Paul Singer urges Romney shift on bank regulation

Showing that requiring banks to provide ultra transparency has bipartisan support, hedge fund manager Paul Singer has urged Republican presidential nominee Mitt Romney to pursue it.

According to a Financial Times article,

Paul Singer, the billionaire hedge fund manager who is one of the Republican party’s most influential donors, is pressing Mitt Romney, presidential candidate, to make the case for tougher bank regulation that would go beyond the Dodd-Frank law
Mr Singer, the chairman of Elliott Associates, recently sent copies of his quarterly investor letter to Romney officials, laying out the need for tighter regulation. The letter, which he distributes to investors and policy makers across the political spectrum, says Dodd-Frank is “ill-conceived” and could cause a financial “black hole”. 
In place of Dodd-Frank Mr Singer wants ... a regulatory framework that forces big banks to be more transparent about liabilities and off-balance sheet instruments.  
“Conservatives who believe in free markets should also believe in sound fair markets,” Mr Singer told the FT. 
“Private reward and public risk is not what conservatives should want.”
While the idea of transparency was initially enshrined in our financial system by the FDR Administration, Mr. Singer shows that it has support across the political spectrum.

Of course, the banks and the rest of the Financial-Academic-Regulatory Complex (FARC) will fight against Mr. Singer and his call for transparency as it would eliminate the profits banks make from opacity and reduce the power and influence of the regulators.

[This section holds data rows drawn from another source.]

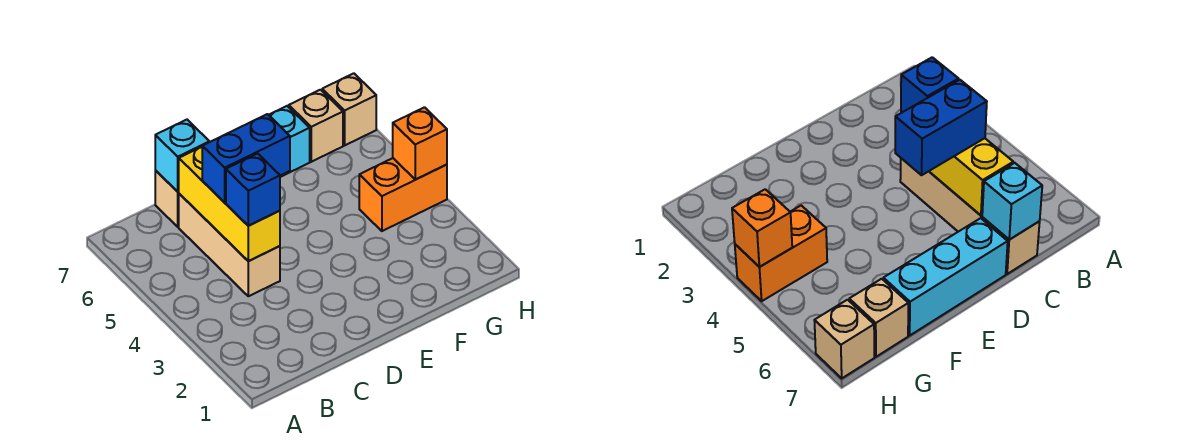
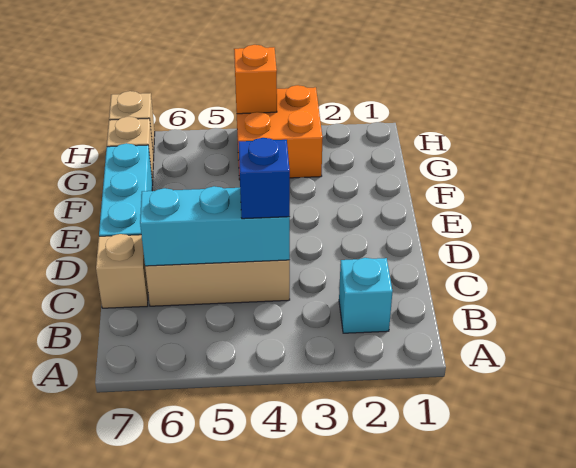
yellow brick C4:C6 level 2 -> cyan brick C4:C6 level 2
blue brick C5:D5 level 3 -> none
cyan brick C7 level 2 -> cyan brick B2 level 1
orange brick G4:H4 level 1 -> orange brick G3:H4 level 1

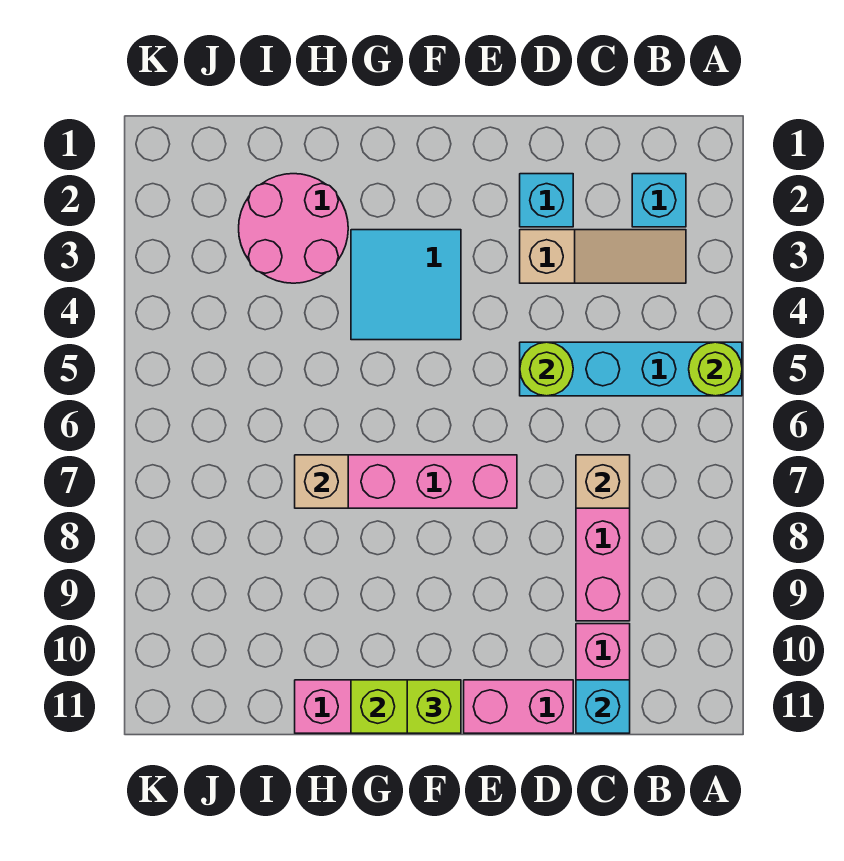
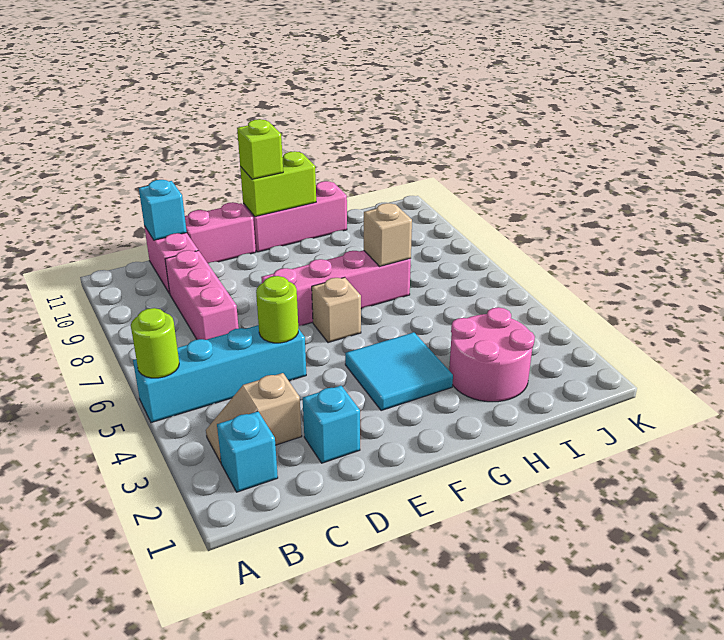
tan slope B3:D3 level 1 top D -> tan slope B3:C3 level 1 top C
tan brick C7 level 2 -> tan brick F6 level 1

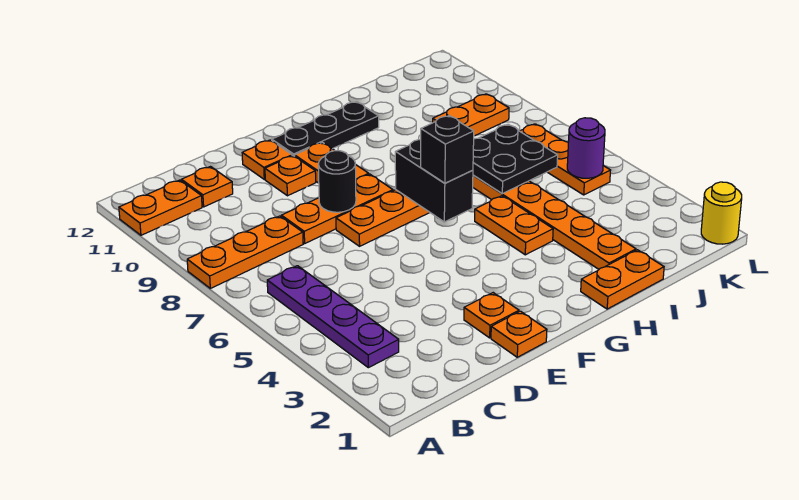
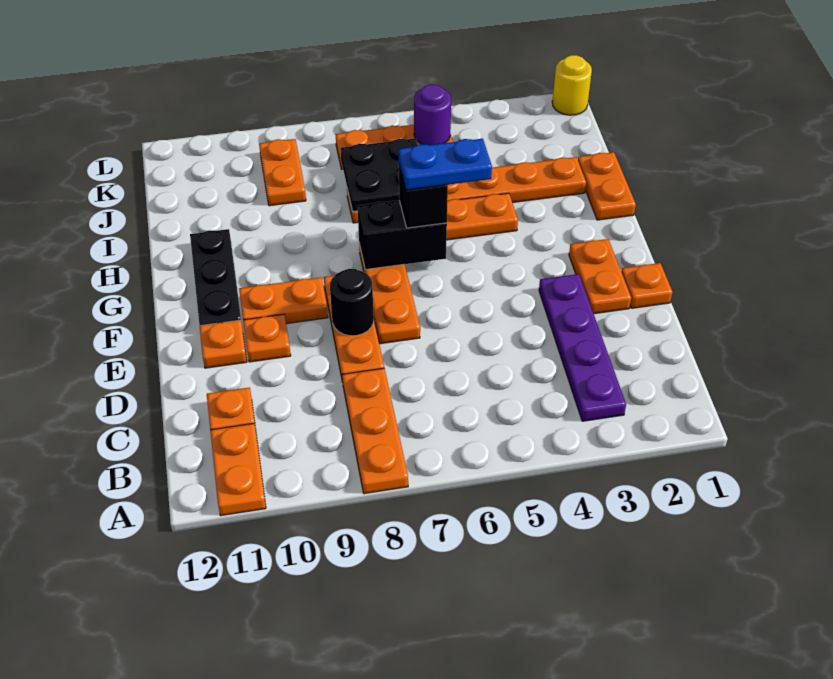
purple plate B3:B6 level 1 -> purple plate B3:E3 level 1
orange plate E2 level 1 -> orange plate E2:F2 level 1
none -> blue plate G5:G6 level 4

As noted in the FT article,

“It is the big highly leveraged financial institutions which are opaque and were instrumental in the financial collapse,” Mr Singer told the FT. 
“They will likely lobby against the fixes that I believe are necessary. But the fixes are essential. If they do not occur, the next financial crisis could be similar to the last one, but perhaps more sudden and intense.” 
Please re-read the highlighted text as it nicely summarizes what your humble blogger has been saying since the beginning of the financial crisis.
The Romney campaign said in a statement that the current regulatory system was “poorly equipped to deal with dynamic and evolving markets”. 
It said Mr Romney would “implement a sensible, streamlined regulatory framework that doesn’t overly burden small banks or hurt small businesses. This regulation will include enhanced capital requirements and greater transparency for our financial institutions”.
One of the great strengths of requiring banks to provide ultra transparency and disclose on an ongoing basis their current global asset, liability and off-balance sheet exposure details is that it reduces the need for regulation.

For example, as I have talked about before, ultra transparency enforces the Volcker Rule without the need for hundreds of pages of regulations.

Given what the Republican party says about a desire for smaller government and supporting sound, fair, free markets, ultra transparency would seem like a natural for Republicans to support.

However, it is a testament to how the financial institutions contribute to politicians that not a single Republican has come out publicly in favor of ultra transparency.  Instead, they continue to protect the opacity on Wall Street that Mr. Singer says lead to the financial crisis.